Das in Art. 59 der Verordnung Nr. 1907/2006 vorgesehene Verfahren, das in der Ermittlung von Stoffen, die die Kriterien des Art. 57 der Verordnung erfüllen, und in der Erstellung einer Kandidatenliste besteht, verläuft tatsächlich in mehreren Stadien.
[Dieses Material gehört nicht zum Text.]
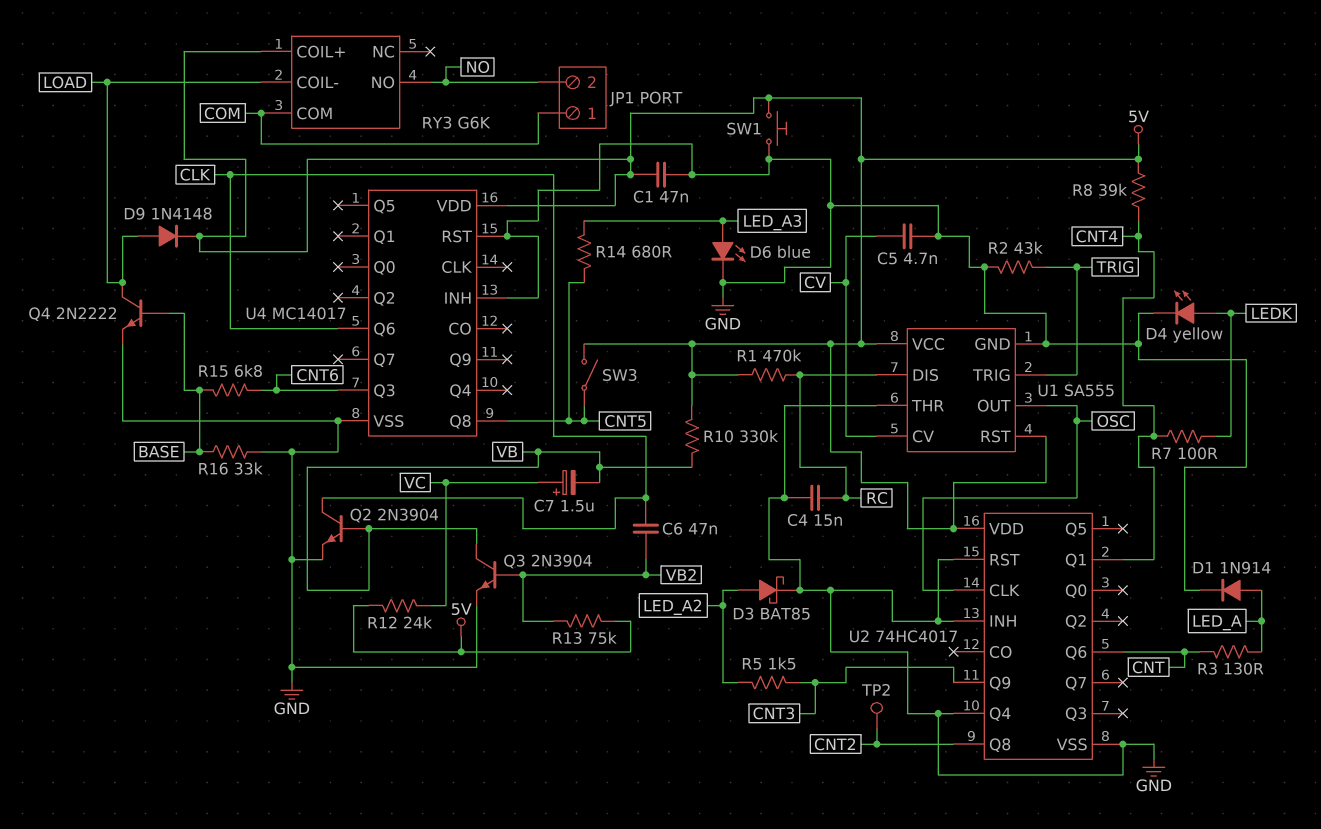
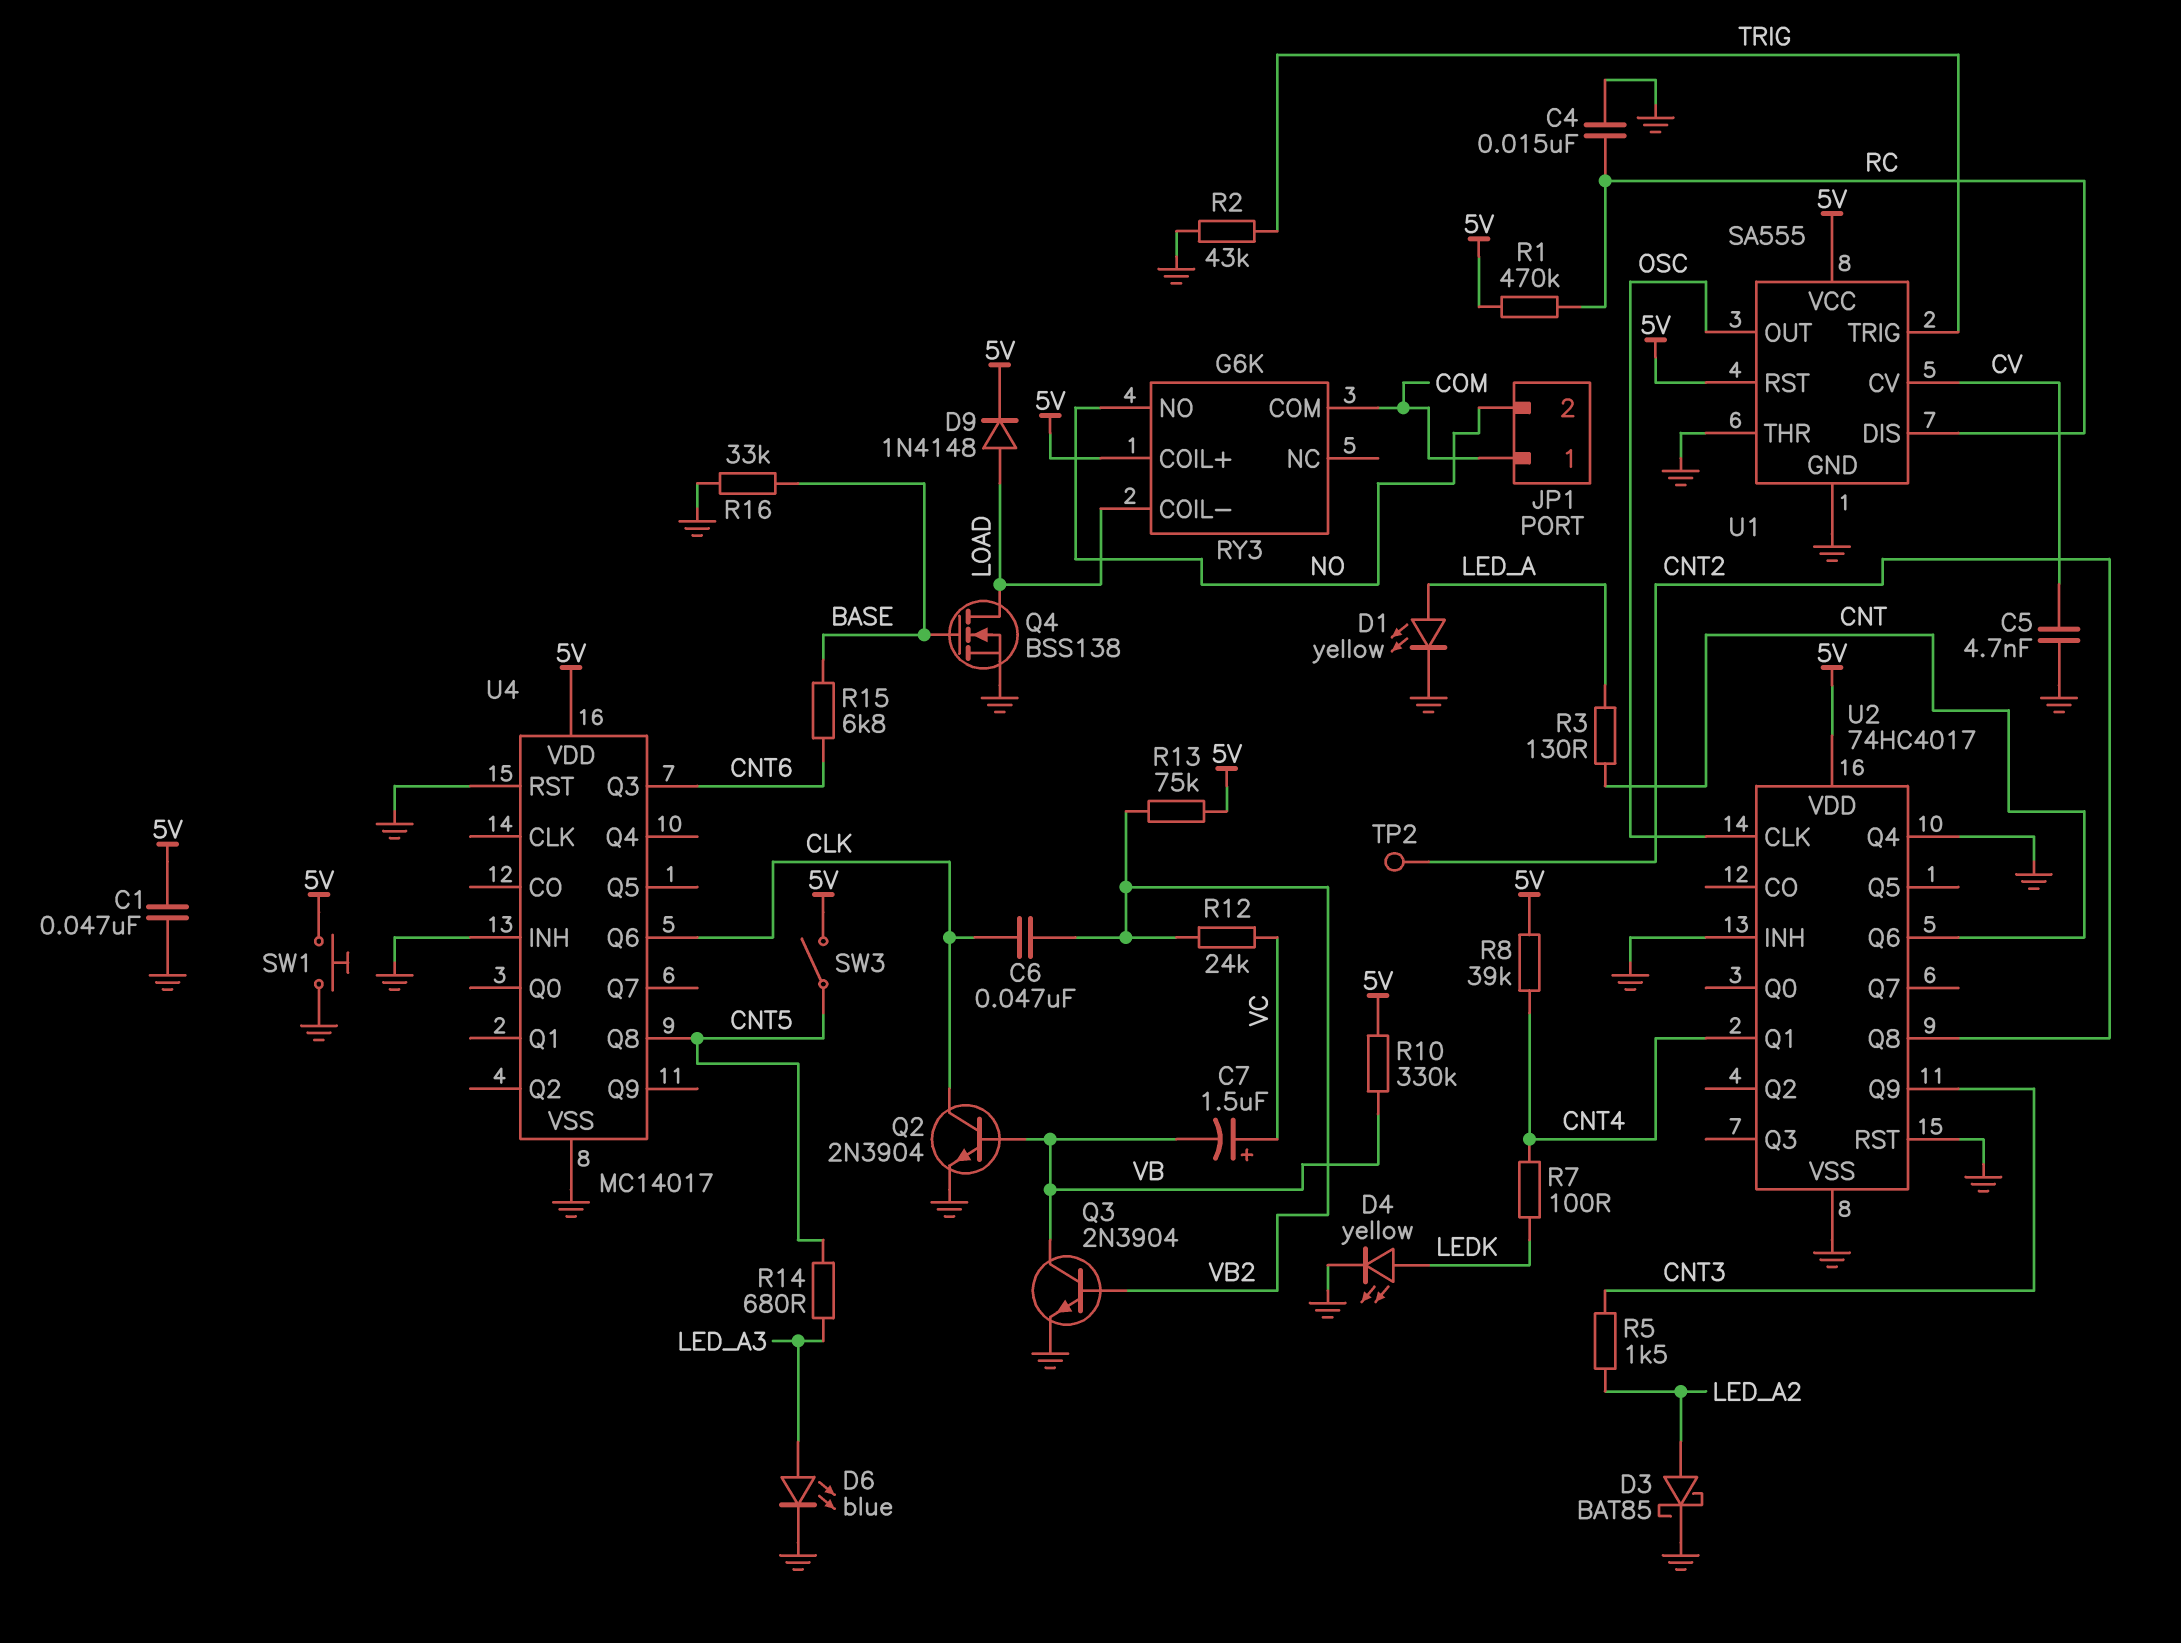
D1: diode 1N914 (A LED_A, K GND) -> LED yellow (A LED_A, K GND)
Q4: NPN 2N2222 (B BASE, C LOAD, E GND) -> NMOS BSS138 (G BASE, D LOAD, S GND)
R12: 24k (5V, VC) -> 24k (VB2, VC)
Dabei ergibt sich zwar aus dem Begriff „nimmt … auf“ in Art. 59 Abs. 8 der Verordnung Nr. 1907/2006, dass das Organ der ECHA, das mit der Aufnahme eines Stoffes in die Kandidatenliste betraut ist, über keinerlei Ermessensspielraum hinsichtlich dieser Aufnahme verfügt, da diese automatisch auf die Einigung des Ausschusses der Mitgliedstaaten folgt, aber dennoch entfaltet der Rechtsakt zur Ermittlung eines Stoffes als besonders besorgniserregend, der in dem Verfahren gemäß Art. 59 der Verordnung ergeht, vor der Aufnahme eines Stoffes in die Kandidatenliste kraft dieser Bestimmung keinerlei Rechtswirkungen gegenüber Dritten.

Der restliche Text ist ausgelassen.